Depuis le début des négociations sur BHV, le cdH, comme les autres partis francophones, a toujours estimé qu’il fallait trouver une solution équilibrée et négociée et qu’un vote devait être évité.
Malgré les tentatives faites par les Francophones visant à demander un report du vote et à proposer des amendements raisonnables à un texte de simple procédure proposé verbalement par le formateur, la décision a été prise de préférer « imposer » plutôt que « négocier » et passer à un vote dont la portée est gravissime car il brise à la fois l’équilibre de l’Etat belge et le respect d’une des deux parties du pays. Ce vote n’est ni plus ni moins une gifle donnée à plus de 4 millions de Francophones, c’est la volonté de supprimer sans autres modalités un droit politique essentiel : celui de pouvoir continuer à voter pour leurs représentants se présentant dans le territoire de la Communauté française. Il est aussi une gifle à la démocratie car il n’a été rendu possible que grâce aux votes de l’extrême droite.

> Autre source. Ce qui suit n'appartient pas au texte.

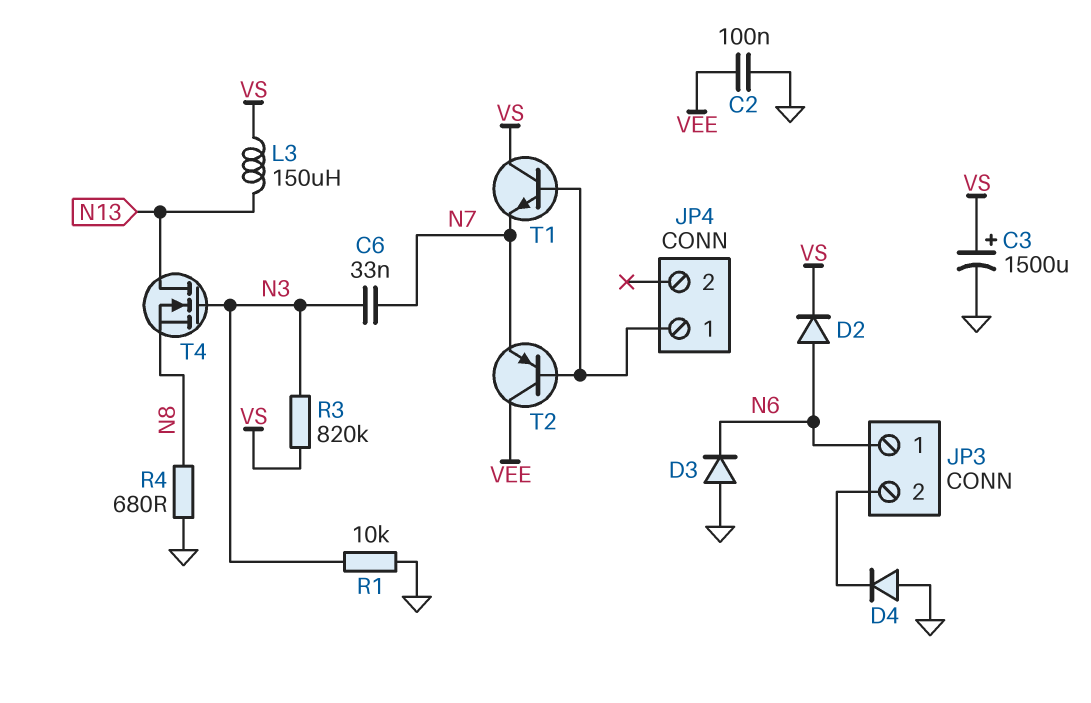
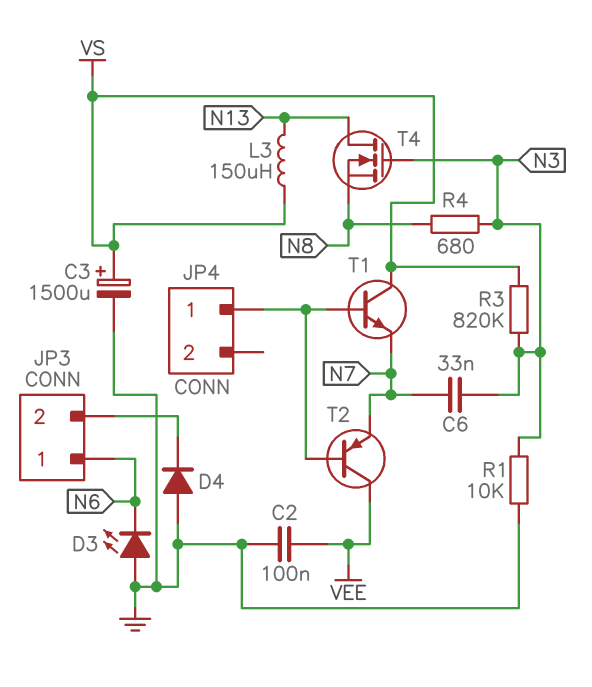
D2: diode (A N6, K VS) -> none
D3: diode (A GND, K N6) -> LED (A GND, K N6)
R4: 680 (GND, N8) -> 680 (N3, N8)

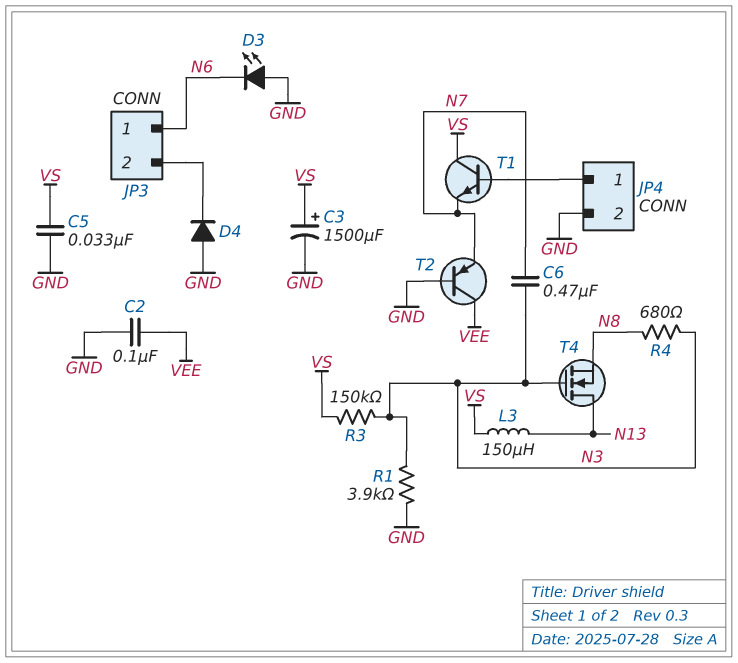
C5: none -> 33nF (GND, VS)
C6: 33nF (N3, N7) -> 470nF (N3, N7)
JP4 pin 2: none -> GND
R1: 10k (GND, N3) -> 3.9k (GND, N3)
R3: 820k (N3, VS) -> 150k (N3, VS)
T2: PNP (B JP4/1, C VEE, E N7) -> PNP (B GND, C VEE, E N7)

Aussi, le cdH se réjouit que les Francophones se rencontrent, au-delà des clivages, pour en tirer toutes les conclusions qui s’imposent et entamer une procédure de conflit d’intérêts qui permettra de bloquer le cheminement de la proposition de loi pendant plusieurs mois.
Il souhaite un Gouvernement au plus tôt pour la stabilité du pays avec un programme social, économique et environnemental mobilisateur pour tous ses citoyens.